Reports indicate that Exxon Mobil is considering investing in the offshore gas and oil sector of Egypt following the success that the energy giant’s rivals have recorded in the North African country. Tarek El Molla, the Egyptian petroleum minister, disclosed that officials from Exxon Mobil recently held discussions with the country’s petroleum regarding upstream operations.
Currently Exxon Mobil lacks any upstream operations in one of Africa’s most populous countries but is now considering exploring areas in the offshore basin of the Mediterranean. This coincides with a move by Italy’s Eni to start producing gas from a field located in the Mediterranean. According to sources the success that Eni has recorded in the Zohr field has forced Exxon Mobil to reassess its position.
Other opportunities that Exxon Mobil is considering includes exploration blocks in the Red Sea which are soon going to be made available. According to BP, Egypt’s reserves of oil in 2016 were 3.5 billion barrels while those of natural gas were close to two trillion cubic meters. In a bid to resuscitate a struggling economy Egypt has been making efforts aimed at attracting foreign investment to its oil sector.
Besides Eni, some of the oil majors that are operating in Egypt include Royal Dutch Shell and BP. The operations of the latter two are mostly in the offshore shore production of natural gas. Currently Egypt’s natural gas is mostly for domestic use but plans are underway to start exporting.
Like many of its rivals Exxon Mobil has reduced spending in the wake of a fall in the prices of oil. This has seen the oil giant’s reserves fall making it necessary to consider new investments in order to recoup.

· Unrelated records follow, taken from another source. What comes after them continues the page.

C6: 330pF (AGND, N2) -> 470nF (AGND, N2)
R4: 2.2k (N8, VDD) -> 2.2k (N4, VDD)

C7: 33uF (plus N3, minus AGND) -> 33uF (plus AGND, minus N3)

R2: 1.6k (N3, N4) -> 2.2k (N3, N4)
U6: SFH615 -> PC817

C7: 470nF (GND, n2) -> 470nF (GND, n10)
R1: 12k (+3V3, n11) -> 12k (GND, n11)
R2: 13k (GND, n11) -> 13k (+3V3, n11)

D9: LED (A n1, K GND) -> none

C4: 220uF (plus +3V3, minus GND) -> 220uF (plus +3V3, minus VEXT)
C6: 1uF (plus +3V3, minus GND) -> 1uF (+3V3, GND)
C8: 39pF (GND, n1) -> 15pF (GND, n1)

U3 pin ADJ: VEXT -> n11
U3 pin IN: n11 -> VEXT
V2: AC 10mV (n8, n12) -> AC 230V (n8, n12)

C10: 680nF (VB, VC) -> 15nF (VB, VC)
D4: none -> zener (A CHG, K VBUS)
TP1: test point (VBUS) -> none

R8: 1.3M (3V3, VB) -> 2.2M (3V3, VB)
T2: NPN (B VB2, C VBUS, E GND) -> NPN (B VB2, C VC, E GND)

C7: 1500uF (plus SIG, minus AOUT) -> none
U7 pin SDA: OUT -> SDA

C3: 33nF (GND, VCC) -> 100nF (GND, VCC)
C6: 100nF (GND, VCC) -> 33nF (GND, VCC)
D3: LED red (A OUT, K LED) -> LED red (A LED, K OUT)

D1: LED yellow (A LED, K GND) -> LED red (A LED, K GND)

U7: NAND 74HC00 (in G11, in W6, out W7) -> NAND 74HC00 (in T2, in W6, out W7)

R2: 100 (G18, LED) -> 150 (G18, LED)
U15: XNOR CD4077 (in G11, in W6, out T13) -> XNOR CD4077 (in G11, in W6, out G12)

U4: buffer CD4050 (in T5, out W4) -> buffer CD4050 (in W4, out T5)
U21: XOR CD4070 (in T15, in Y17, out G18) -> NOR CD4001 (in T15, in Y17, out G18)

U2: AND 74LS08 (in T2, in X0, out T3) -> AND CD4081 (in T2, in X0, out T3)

Exxon’s interest in Egypt coincides with a Senate committee in Australia indicating that it will investigation the tax records of the oil major after revelations were made that the Irving, Texas-based company did not pay any corporate income tax for at the minimum two years. According to tax records released by ATO – Australia Tax Office, Exxon in 2013-2014 as well as in 2014-2015, did not pay any corporate tax as it reported no taxable income. This was despite the fact that the company reported an annual income in both instances.
“The scale of Exxon is significantly smaller than Chevron, but it looks like they are even more aggressive in their tactics,” Jason, of the Tax Justice Network, said.